[LEAPSECS] Unix Questions
Rob Seaman
seaman at noao.edu
Fri Aug 6 17:50:40 EDT 2010
On Aug 6, 2010, at 2:00 PM, M. Warner Losh wrote:
> We have about 1 leap second every 18 months now, and that rate is
> basically accelerating.
The divergence between the length of the actual second (1/86400 of a
solar day) and the SI second (a static unit of the metric system) will
continue accelerating whether there are leap seconds or not. The
Earth is a top being slowed by the tides.
We would have been saved a lot of grief if the SI second had been
given a distinct name. It is the confusion between the two very
different meanings of the word "second" that has led to this issue
even being considered to be an issue in the first place.
Maybe we can convince Home Depot to start selling lumber labeled
according to its "plank's constant".
There are two kinds of clocks - atomic and solar. Pretending
otherwise won't make this statement untrue.
> A leap hour would be needed in several hundred years.
A "leap hour", unlike a leap second, is an undefined concept. It is
quite different, for instance, from the spring forward / fall back
hours of daylight saving adjustments. As with a leap second it would
presumably occur between the same two clock ticks worldwide. Unlike a
leap second, however, this intercalary event would have to be wedged
in as something like the 3:00 pm hour - all over again. By contrast,
a DST adjustment occurs at some out of the way hour like 2:00 am on a
Sunday - local time. The change would affect the underlying legal
timescale. Localities are free to play wacky games with DST precisely
because UTC goes clicking along as usual. The discontinuity in the
timeline of history would be unlike anything that has ever come before.

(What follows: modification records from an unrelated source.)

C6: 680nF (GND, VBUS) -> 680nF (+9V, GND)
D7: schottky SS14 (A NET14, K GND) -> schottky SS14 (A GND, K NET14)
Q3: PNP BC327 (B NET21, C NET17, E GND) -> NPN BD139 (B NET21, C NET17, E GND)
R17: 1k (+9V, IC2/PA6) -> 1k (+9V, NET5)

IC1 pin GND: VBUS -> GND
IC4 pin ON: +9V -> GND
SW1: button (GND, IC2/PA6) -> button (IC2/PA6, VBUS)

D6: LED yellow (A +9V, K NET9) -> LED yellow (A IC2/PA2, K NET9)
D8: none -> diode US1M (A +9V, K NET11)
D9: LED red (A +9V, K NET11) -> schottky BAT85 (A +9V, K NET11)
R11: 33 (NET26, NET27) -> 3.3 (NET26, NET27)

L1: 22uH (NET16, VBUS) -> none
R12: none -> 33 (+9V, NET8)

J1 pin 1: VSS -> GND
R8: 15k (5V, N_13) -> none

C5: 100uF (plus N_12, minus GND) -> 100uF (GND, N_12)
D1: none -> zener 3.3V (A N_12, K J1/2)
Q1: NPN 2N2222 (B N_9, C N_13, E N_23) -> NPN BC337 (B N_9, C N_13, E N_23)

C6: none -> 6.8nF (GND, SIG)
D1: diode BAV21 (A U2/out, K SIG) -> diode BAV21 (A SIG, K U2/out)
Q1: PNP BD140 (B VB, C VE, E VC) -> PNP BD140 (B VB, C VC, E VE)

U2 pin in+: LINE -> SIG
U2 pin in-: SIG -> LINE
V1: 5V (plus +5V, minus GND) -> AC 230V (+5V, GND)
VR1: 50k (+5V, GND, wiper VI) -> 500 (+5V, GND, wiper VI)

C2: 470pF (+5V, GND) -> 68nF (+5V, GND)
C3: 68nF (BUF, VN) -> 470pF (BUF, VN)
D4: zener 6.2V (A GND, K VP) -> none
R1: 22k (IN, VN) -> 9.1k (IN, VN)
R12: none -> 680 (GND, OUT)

While waiting for the unplanned and undefined leap hour to occur, our
clocks would run more and more fast relative to the Earth. It is this
perpetually uncorrected rate error we should be discussing, not the
mythical leap hour.
> I think the plan is to ditch leap seconds,
The issue is precisely that there is no publicly accessible plan.
From what we've been able to glean about the proposal it is clear
that there is no coherent plan in private either. It is not
sufficient to cease issuing leap seconds. There must be some hint of
a plan for what will happen when the divergence between the clocks and
the real world inevitably reaches a scale that can't be ignored.
For astronomers that point will be reached immediately. We are the
canaries in the coal mine.
What is the plan for distributing the ever more quickly increasing
(and ever more critical to get right) DUT1 correction whose large
magnitude will rapidly exceed the current limit of 0.9s? The argument
(to the extent that there is a coherent argument) is precisely that
"nobody cares" about leap seconds. They don't care precisely because
DUT1 is kept small and thus negligible for most purposes.